Valentino’s engagement with Hanya Yanagihara’s A Little Life is a more compelling intervention. A line of aching poignancy—‘WE ARE SO OLD, WE HAVE BECOME YOUNG AGAIN’—is fragmented across a blazer, split at the lapels. One side reads ‘WE ARE WE HAVE YOUNG’, the other ‘SO OLD, BECOME AGAIN’. This disintegration feels genuinely inventive, less like reanimation and more like interrogation, akin to how the Dior– Anderson totes operate at their best.

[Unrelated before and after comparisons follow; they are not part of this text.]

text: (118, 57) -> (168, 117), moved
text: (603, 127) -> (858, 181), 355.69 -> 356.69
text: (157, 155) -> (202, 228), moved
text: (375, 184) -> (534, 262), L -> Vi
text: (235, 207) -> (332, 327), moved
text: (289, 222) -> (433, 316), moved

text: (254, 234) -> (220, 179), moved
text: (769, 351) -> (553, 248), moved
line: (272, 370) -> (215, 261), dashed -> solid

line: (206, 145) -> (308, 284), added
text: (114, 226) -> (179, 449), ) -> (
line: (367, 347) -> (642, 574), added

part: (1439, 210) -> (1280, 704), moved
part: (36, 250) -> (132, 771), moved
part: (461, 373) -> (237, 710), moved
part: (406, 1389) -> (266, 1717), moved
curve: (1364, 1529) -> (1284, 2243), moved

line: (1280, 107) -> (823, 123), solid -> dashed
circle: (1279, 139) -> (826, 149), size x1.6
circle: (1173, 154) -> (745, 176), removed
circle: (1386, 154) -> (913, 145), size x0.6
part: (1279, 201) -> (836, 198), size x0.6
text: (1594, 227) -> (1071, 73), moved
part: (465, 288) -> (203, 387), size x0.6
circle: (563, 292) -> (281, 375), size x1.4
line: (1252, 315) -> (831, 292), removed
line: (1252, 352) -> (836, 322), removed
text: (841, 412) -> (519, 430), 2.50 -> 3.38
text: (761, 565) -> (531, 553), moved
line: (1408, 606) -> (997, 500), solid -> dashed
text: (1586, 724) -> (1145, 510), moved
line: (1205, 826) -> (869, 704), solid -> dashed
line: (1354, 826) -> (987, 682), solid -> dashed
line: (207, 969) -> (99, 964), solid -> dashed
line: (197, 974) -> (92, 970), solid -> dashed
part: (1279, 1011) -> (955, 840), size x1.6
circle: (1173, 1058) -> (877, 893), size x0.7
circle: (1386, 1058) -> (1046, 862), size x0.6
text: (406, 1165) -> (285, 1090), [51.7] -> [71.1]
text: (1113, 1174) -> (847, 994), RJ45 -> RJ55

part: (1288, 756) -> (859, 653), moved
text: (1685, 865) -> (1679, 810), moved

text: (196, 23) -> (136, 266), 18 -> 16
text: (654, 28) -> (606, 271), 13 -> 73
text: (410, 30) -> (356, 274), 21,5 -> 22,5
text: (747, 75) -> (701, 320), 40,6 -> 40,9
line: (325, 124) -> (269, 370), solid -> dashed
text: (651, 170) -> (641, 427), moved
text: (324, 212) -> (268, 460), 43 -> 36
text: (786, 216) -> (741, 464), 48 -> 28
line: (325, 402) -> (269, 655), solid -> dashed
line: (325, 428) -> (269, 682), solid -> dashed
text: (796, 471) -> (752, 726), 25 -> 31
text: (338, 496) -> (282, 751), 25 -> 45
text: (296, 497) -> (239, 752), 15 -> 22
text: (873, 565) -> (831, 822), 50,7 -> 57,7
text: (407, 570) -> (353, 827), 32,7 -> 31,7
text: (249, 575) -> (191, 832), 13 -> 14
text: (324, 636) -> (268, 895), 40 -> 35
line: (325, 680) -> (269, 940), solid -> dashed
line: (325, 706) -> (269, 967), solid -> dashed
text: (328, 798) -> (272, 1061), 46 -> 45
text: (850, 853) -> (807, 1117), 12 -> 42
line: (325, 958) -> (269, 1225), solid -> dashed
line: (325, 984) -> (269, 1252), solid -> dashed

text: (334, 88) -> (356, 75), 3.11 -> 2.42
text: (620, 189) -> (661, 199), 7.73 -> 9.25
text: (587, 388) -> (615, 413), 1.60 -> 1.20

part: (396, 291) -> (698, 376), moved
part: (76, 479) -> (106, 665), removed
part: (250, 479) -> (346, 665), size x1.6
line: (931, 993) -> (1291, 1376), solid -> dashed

Image courtesy of Valentino
I end with the Fitzcarraldo tote bags, which function almost as a response to all of the above. Blazoned with the title of Dan Fox’s essay Pretentiousness: Why It Matters, and the first paragraph printed on the reverse, the bag openly stakes its claim. It protects the cultural currency of wearing one’s literary interests by owning the charge of pretension outright. In doing so, it proposes pretentiousness not as a sinister force, but as a catalyst for cultural and intellectual innovation. As a self-professed tote-bag owner, wit clothing littered with markers of what I read, where I buy books, what I watch, maybe even what I eat, I truly have no leg to stand on in discerning what these markers of being well-read could do to the detriment of popular culture, but it is a question I feel one must ask before each purchase, particularly with such lucrative projects as T-shirts, totes and other detritus with printable surfaces.